Pemohon merupakan salah satu debitur Bank Swasta di Indonesia, yakni PT. Bank Bukopin dengan mendapatkan kredit/pinjaman dengan jaminan tanah dan bangunan yang kredit/pinjaman tersebut diikat dengan akta Perjanjian Kredit.
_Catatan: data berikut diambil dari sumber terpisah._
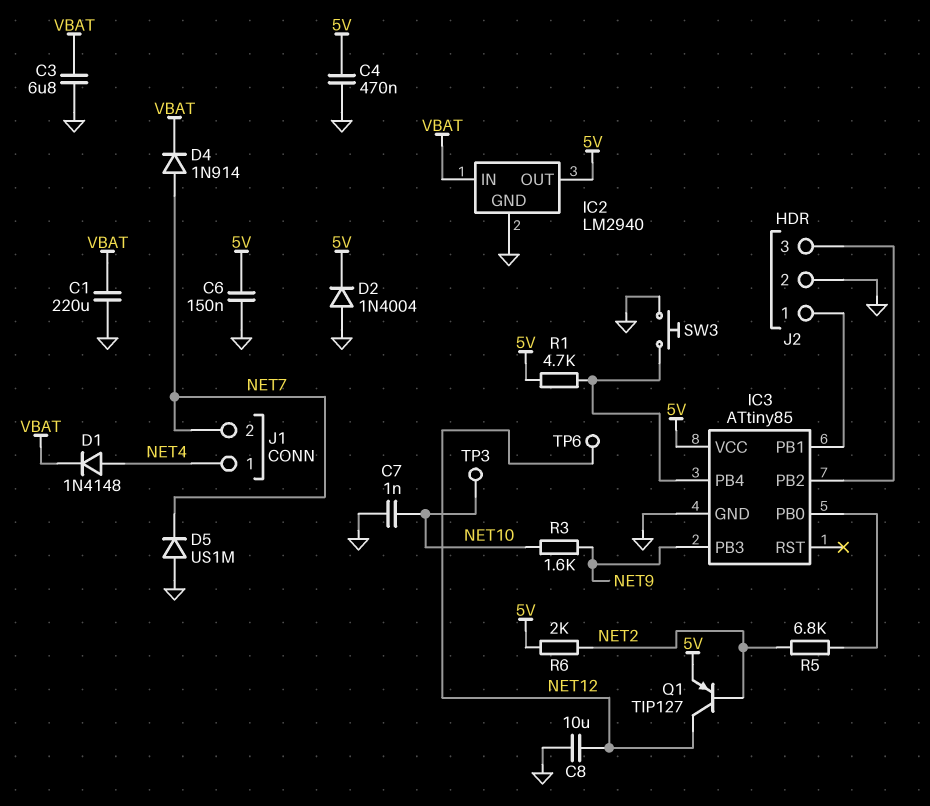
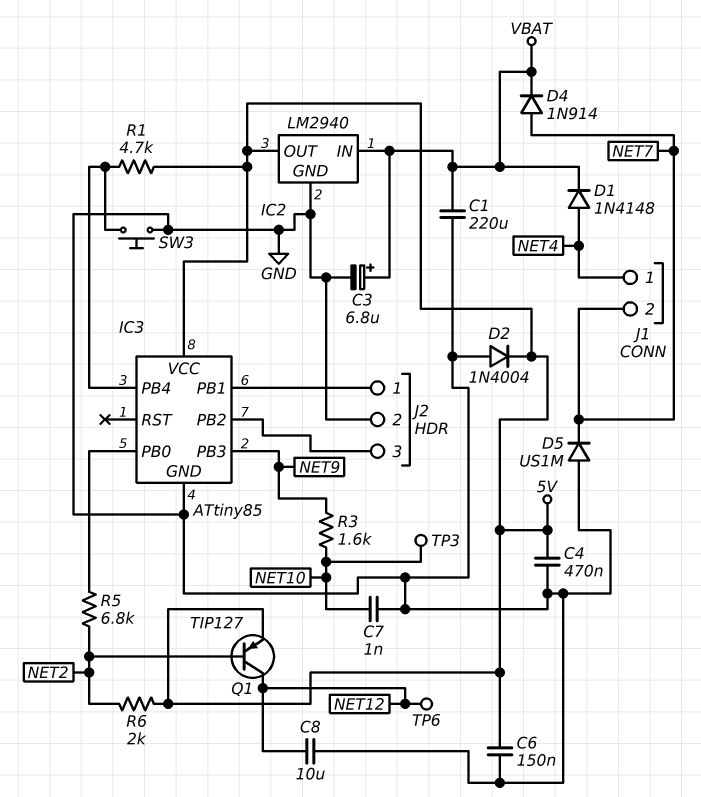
C3: 6.8uF (GND, VBAT) -> 6.8uF (plus VBAT, minus GND)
Atas kredit/pinjaman yang diikat dengan akta Perjanjian Kredit oleh Bank Bukopin tersebut, namun adanya obyek Tanah dan Bangunan luas 538 M2 dengan 5 Sertifikat Hak Milik Nomor 189/Desa Panjangjiwo atas nama Tjandra Liman sebagaimana dimaksud angka 2 (dua) huruf (b) sampai saat ini belum adanya Akta Pemberian Hak Tanggungan (APHT) atas pemberian kredit/pinjaman dimaksud.
Dalam persidangan yang dipimpin oleh Hakim Konstitusi Enny Nurbaningsih, Agoes Soeseno selaku kuasa hukum mengatakan bahwa Pasal 31 ayat (1) UU PKPU tidak memberikan ruang kepada seseorang atau badan usaha dan badan hukum yang telah dinyatakan pailit. Padahal sebelumnya Pemohon telah melakukan upaya-upaya hukum terkait dengan perkara-perkara yang sedang dihadapi.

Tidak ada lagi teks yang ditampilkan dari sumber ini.